Seguinte, não tive sucesso a implementação do enlace com EPMP /100. Em bancada consegui Por para comunicar agora quando fui pra campo fiquei igual doido subindo e descendo morro sem sucesso. Na station até consigo enxergar o AP mais fica scaneando e não conecta. Tive de trocar os radios por base box e ai foi na hora.
O grande problema que não se tem na internet especialmente em português material de suporte para nos ajudar na implementação do produto, serve de alerta a Cambuim para darem suporte as empresas que se interessam na utilização do produtos deles.

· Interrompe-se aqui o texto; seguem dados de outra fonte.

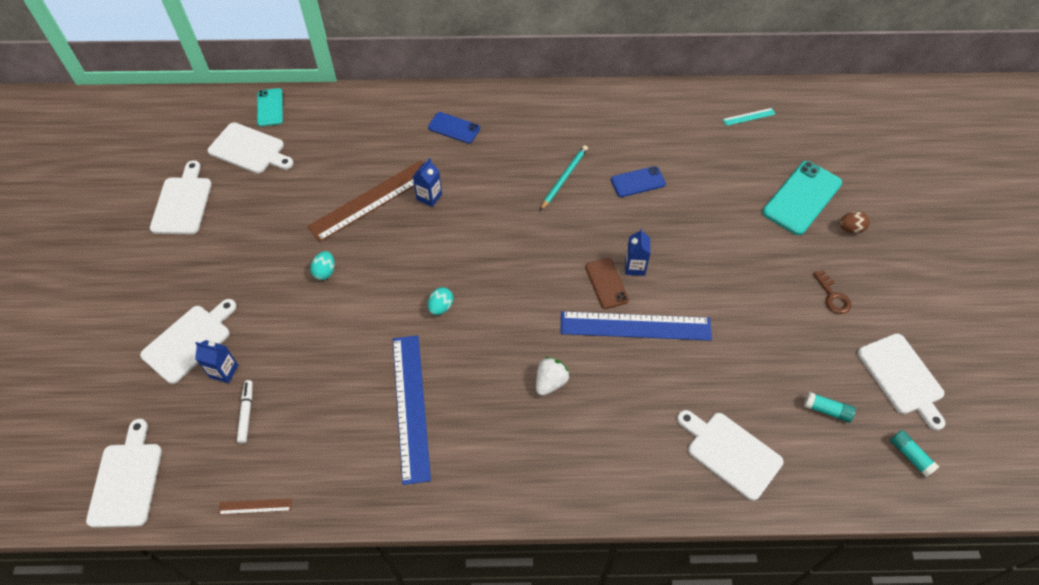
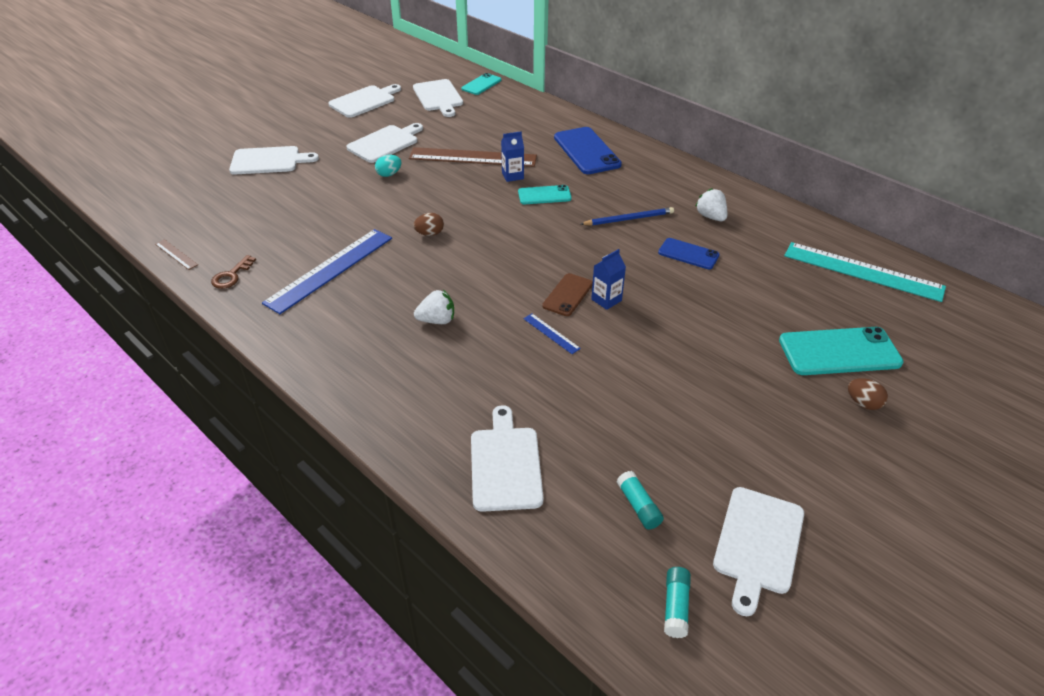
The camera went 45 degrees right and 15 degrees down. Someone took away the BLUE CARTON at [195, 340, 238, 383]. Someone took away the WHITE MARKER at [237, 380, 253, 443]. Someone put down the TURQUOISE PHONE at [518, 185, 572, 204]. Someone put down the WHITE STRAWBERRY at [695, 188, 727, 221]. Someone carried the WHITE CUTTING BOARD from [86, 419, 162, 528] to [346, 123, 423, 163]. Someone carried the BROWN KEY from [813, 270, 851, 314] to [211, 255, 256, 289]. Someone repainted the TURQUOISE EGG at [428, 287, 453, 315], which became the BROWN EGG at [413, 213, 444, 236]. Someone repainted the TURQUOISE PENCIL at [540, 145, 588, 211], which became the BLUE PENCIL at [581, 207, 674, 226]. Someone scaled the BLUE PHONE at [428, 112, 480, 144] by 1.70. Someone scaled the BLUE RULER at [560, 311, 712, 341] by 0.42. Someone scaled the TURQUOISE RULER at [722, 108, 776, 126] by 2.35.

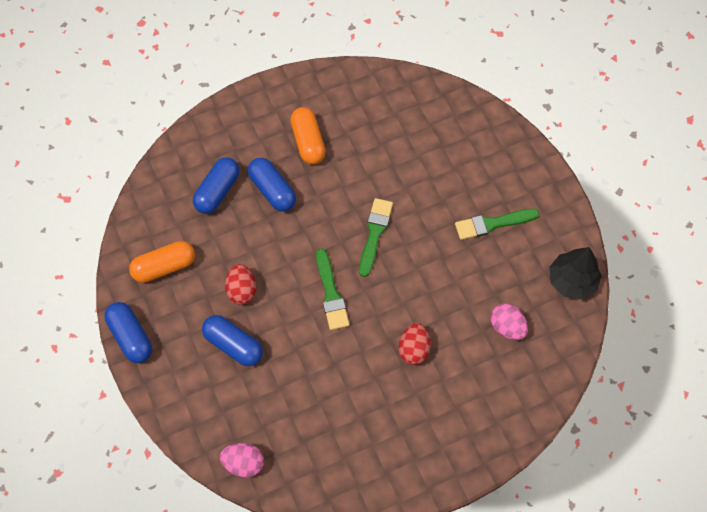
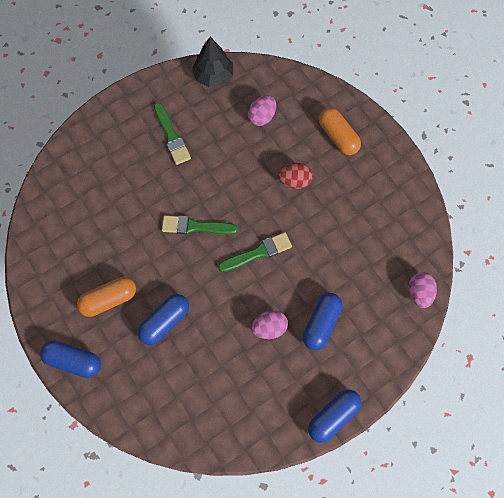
The camera went 100 degrees left and 5 degrees up. Someone carried the ORANGE CAPSULE from [129, 241, 195, 283] to [319, 108, 361, 155]. Someone carried the BLUE CAPSULE from [193, 157, 239, 214] to [40, 341, 101, 378]. Someone repainted the RED EGG at [225, 264, 256, 305], which became the PINK EGG at [251, 310, 288, 339].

Enfim, se tive alguém que tenha material para destinar a todos com intuito para facilitar a implementação seria de grande valia a todos. 
OBS- Enlace de 12km.

----------


## damata3

Procure manter contato com o Felipe Zucchi o cara tem uma experiencia muito boa com equipamentos da Cambium ,tenho um EPMP1000 fechando um ponto a ponto funcionado 100% e foi o Zucchi quem me passou as dicas para configurar o enlace ok,Boa Sorte, www.connectivita.com.br

----------


## Zucchi

> Apaguei o post por erro tentando adicionar umas fotos, então vamos retomar.
> Seguinte, não tive sucesso a implementação do enlace com EPMP /100. Em bancada consegui Por para comunicar agora quando fui pra campo fiquei igual doido subindo e descendo morro sem sucesso. Na station até consigo enxergar o AP mais fica scaneando e não conecta. Tive de trocar os radios por base box e ai foi na hora.
> O grande problema que não se tem na internet especialmente em português material de suporte para nos ajudar na implementação do produto, serve de alerta a Cambuim para darem suporte as empresas que se interessam na utilização do produtos deles.
> 
> Enfim, se tive alguém que tenha material para destinar a todos com intuito para facilitar a implementação seria de grande valia a todos. 
> OBS- Enlace de 12km.



Teresopolis, seguinte:

Primeira coisa a ser feita: Atualizar o firmware. Nós não utilizamos esse FW a mais de 1 ano e meio e ele é MUITO mais complicado de trabalhar. O FW novo é de fundo branco, menus a esquerda, EXTREMAMENTE estável e tem o modo ePTP que fará seu PTP voar.

No canal da Cambium Networks Brasil no Youtube tem vários videos em Português, inclusive como atualizar a FW -



Eu mesmo estou programando de fazer um video (está faltando tempo só) ensinando o passa-a-passo a configuração do modo ePTP mas é menos de 5 minutos  :Smile: 

Você pode mandar ver em todas as suas duvidas aqui, me add no skype ou me chamar no whats (mais fácil) que vamos nos falando e vou te ajudando. Se eu conseguir um tempo, entro remoto e acerto para você pois é bem simples mesmo.

----------


## biohazzard

Esta um dos melhores profissionais não é so por que vende não, por que sabe o que esta falando, @*Zucchi*.

----------


## Zucchi

> Esta um dos melhores profissionais não é so por que vende não, por que sabe o que esta falando, @*Zucchi*.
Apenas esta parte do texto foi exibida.